Monday, March 29, 2010

Be still my heart / this could be a brand new start / with you

Life has a funny way of telling us off. I planned my time out perfectly.  I'd move in with my parents and work my face off until the hopeful move to Wichita Falls.  I planned to date around, meet new guys, have fun, nothing serious.  Then Matt came along and threw a wrench in it all.  After our first date, I knew there was something super special about this guy.  The fact that he was willing to take things slow and really let me soak it all up was a  major plus for me.  Our first kiss, as he likes to say, "sums up everything about us".  That kiss lasted forever, and when we'd step back from each other, we just had to dive back in for more.  We were slow and deliberate, none of that over-sexed-irrational-lip-placement for us. It was deep and sweet.  His hands touching my face and neck causing my knees to quake.


   Today, I decided to be 12 years old again.  I told him "While I know I can't shout it from the rooftops, tell my entire family about you or even be completely open with everyone because I know they'll freak since I'm still married; I want to be with you.  I just, I want to know, I mean..... Would you like to be my boyfriend???"  I began blushing because he suddenly started laughing which caused me to giggle like crazy and cover my fear to hide my embarrassment.  He said "Of course I would.  I'm not laughing at you, by the way.  I'm laughing at the whole situation and how cute you are.  That's THE cutest thing I've EVER seen before."  This all happened in the middle of a kind of loud pizza place. I'm such a dork, haha. :)  After pizza (amazing Steak and Cheese with horseradish sauce) we went to my absolute favorite playground (EVER) and talked.  We really got a lot out on the table and it was refreshing.  This particular playground seems to make the feelings and deep intellect just come flying out.  We sat on the equipment and talked about "us" and worries, etc.  Then we hopped on the swings.  I've been saying that I just need to swing, for awhile now.  I've just not gone and done it.  I'm so thankful I was able to tonight.  I've found that swinging is my favorite mind-clearing activity.  All you  have to do is, pump, push, breathe and let the wind fly through your tresses.  I love to focus on the stars and just go, trying my hardest to reach them.

  We talked while sitting on the swings and I told him about how insane and dysfunctional my family is.

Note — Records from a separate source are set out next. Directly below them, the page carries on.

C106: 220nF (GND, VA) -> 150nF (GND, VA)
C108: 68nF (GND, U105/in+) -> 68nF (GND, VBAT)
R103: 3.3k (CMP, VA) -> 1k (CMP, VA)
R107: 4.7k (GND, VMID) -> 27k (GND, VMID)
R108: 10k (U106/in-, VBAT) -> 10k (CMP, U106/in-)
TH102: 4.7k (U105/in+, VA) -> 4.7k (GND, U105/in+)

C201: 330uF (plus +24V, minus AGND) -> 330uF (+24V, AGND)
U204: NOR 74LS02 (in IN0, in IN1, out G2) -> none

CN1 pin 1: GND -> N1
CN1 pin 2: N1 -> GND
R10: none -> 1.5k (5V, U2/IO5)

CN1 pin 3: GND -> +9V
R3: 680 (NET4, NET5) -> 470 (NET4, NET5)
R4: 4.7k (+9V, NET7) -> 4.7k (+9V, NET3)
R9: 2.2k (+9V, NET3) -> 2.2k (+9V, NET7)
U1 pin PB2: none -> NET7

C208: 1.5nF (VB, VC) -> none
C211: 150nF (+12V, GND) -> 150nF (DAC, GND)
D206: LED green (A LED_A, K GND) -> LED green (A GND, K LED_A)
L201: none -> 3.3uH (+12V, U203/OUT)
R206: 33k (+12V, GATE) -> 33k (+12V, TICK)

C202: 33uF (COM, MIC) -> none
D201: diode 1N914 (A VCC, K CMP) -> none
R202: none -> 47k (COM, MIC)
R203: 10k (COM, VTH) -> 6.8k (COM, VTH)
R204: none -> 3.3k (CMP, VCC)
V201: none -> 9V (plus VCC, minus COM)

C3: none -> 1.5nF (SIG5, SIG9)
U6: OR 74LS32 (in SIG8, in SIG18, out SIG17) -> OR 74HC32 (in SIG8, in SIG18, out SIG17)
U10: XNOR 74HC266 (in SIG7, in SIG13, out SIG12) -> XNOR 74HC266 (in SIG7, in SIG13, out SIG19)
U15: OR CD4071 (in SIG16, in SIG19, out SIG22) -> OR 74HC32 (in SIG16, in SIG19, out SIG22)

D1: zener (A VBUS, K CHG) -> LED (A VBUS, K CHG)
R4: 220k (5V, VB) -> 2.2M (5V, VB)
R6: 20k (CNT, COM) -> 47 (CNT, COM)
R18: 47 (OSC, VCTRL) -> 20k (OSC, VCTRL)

He told me how great and normal his family is.  I've never had "normal".  His dad is buying him his car, his parents are paying for his school.  I started working at 14 to help with bills and keep my dad from having to spend his money on clothes and school supplies for me.  Yes, mom and Rick have helped me financially when I first moved out, but that's only because they had inheritance money.  I paid for my '96 Geo Tracker and I recently paid off my '04 Chevy Aveo.   I think I have an idea about why his mom isn't a big fan of mine. She knows I'm not from money and I think she worries I'm going to use her son for his/their money.  I couldn't care less about money or things.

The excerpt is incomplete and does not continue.